Breaking the Mould: The Bronte Sisters

It is a sobering thought that it was only 150 years ago that women were not allowed to enter a library, had to publish under men's names and had no part in public life.


The Brontes broke the mould against all odds; that is why so many are fascinated by them and why so many continue to go on pilgrimages to the parsonage in Yorkshire where the famous books were written, from all over the world.




Happy Valley and Last Tango creator Sally Wainwright is behind a new film about the Brontë sisters


I've been fascinated with the Brontes since reading Jane Eyre in the last year of school, and later all about the sisters who lived for most of their short lives in an isolated house on the moors, yet produced some of the most passionate and original literature ever written. None of their books have ever gone out of print. Jane Eyre is believed to be the second-most read book in the English language (after the Bible).
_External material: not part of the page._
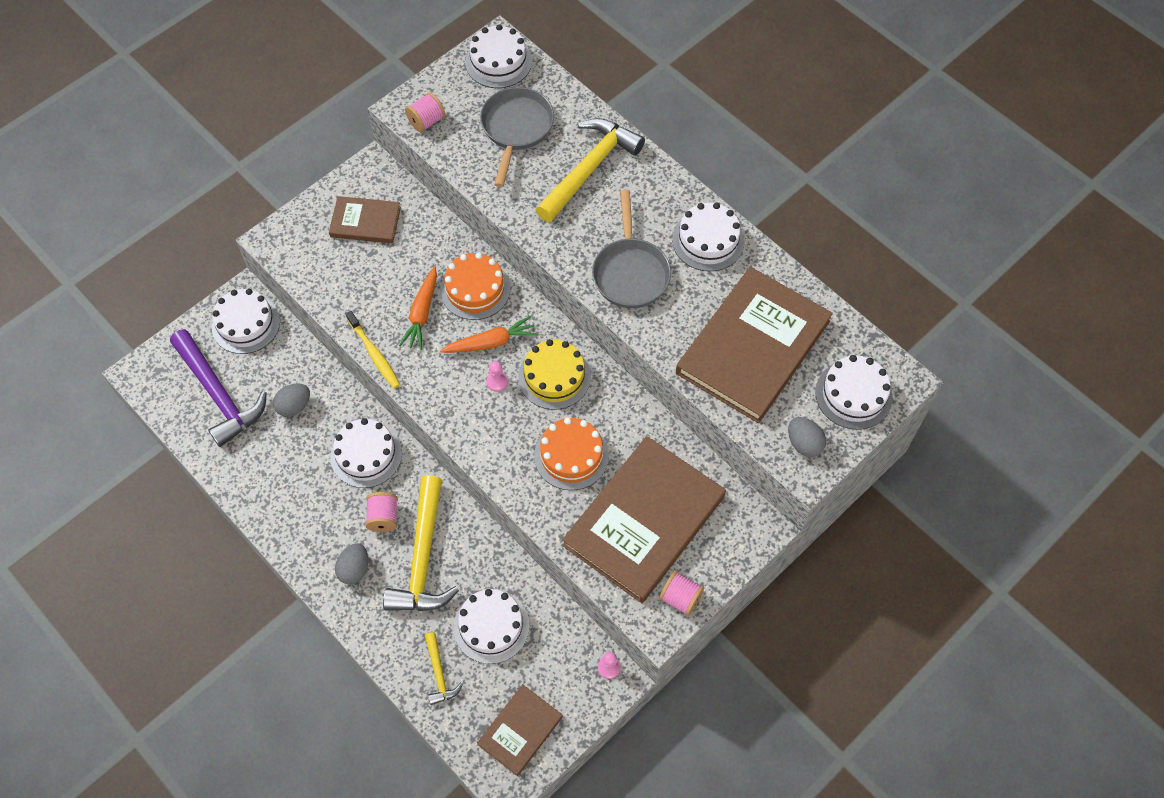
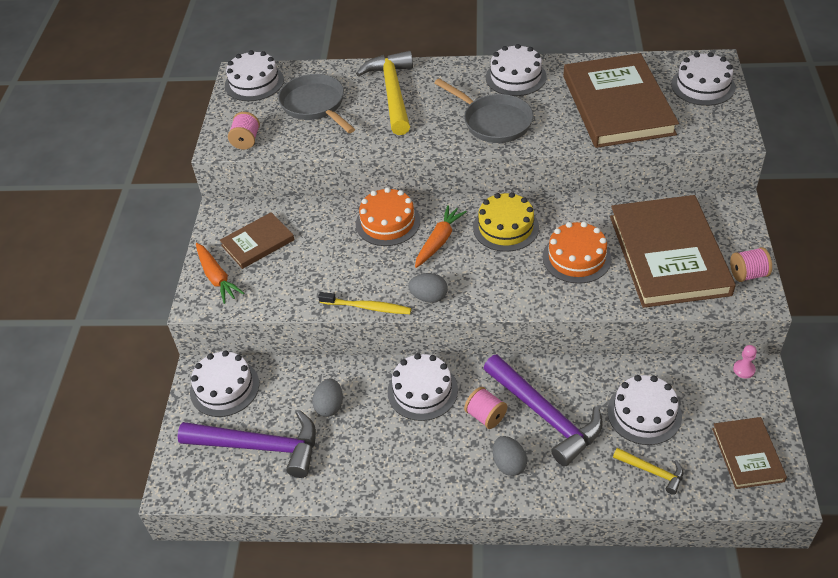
camera: 40 degrees left, 15 degrees down
(422, 313) = (369, 260): orange carrot -> orange carrot (217, 277)
(423, 558) = (545, 415): yellow hammer -> purple hammer
(497, 382) = (473, 258): pink pawn -> none
(804, 443) = (714, 125): grey egg -> grey egg (429, 297)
I feel an affinity with both Emily and Charlotte, both of whom reacted to their isolation and severe limitation of their life options at that time in very different ways: Emily withdrew from society, refused to wear the petticoats and corsets and spent her time roaming the moors, and Charlotte was hugely ambitious, longing for fame and recognition. Just as well, for it was she who persuaded Emily to send their work to publishers (under the male names of Currer, Ellis and Acton Bell). For Emily though, writing was a deeply private act, an outlet that allowed her to live as she would want to - in her imagination - free to roam in communion with nature, free of social restraints and expectations.

There have been numerous cultural interpretations of the Brontes novels, poems and life including opera, dance, and music; even asteroids have been named after them. And now another off-shoot: Sally Wainwright is to write and direct a new one-off film for BBC1 about the Brontë sisters - To Walk Invisible: The Brontë Sisters, a drama that will focus on the three sisters' "increasingly difficult relationship with their brother Branwell, who in the last three years of his life – following a tragically misguided love affair – sank into alcoholism, drug addiction and appalling behaviour." The period of time was a tough one for the Brontë family, but coincided with the years the three women penned their now world-famous novels.

Many writers and artists, including myself have been fascinated by the mad woman in the attic in Jane Eyre. Why did Charlotte Bronte invent Bertha, Rochester's first wife, locked in an attic to torment her heroine? Perhaps Bertha is a part of Jane, and indeed their author, Charlotte Bronte - the part that had to be repressed in Victorian society where women were expected to be restrained, calm  and decorous at all times. Bertha represents the wild, instinctual nature of women that had to be locked away in order for a woman to be acceptable. Perhaps she represents all of us when we ignore and try to suppress our creative, curious, instinctual selves. She is the self screaming to be acknowledged.

 Paula Rego painted a whole series of work inspired by Jane Eyre.


A portrait of Bertha by Paula Rego



               


Lithograph from Paula Rego's illustrations of Jane Eyre

Paula Rego read the prequel Wide Sargasso Sea by Jean Rhys before reading Jane Eyre. She has transposed the context of  her Wide Sargasso Sea paintings onto her own background of growing up in Portugal, and she had added her own content as well. There is a play in the library about the author of Wide Sagasso Sea - Jean Rhys - called After Mrs Rochester by Polly Teale. It also features the mad woman that the book is about.

Which just shows how great art never grows old but continues to metamorphosize into new forms, feeding into and inspiring new creations, building layers, or perhaps revealing new truths.

All great artists break the mould in some way...The Brontes were true pioneers.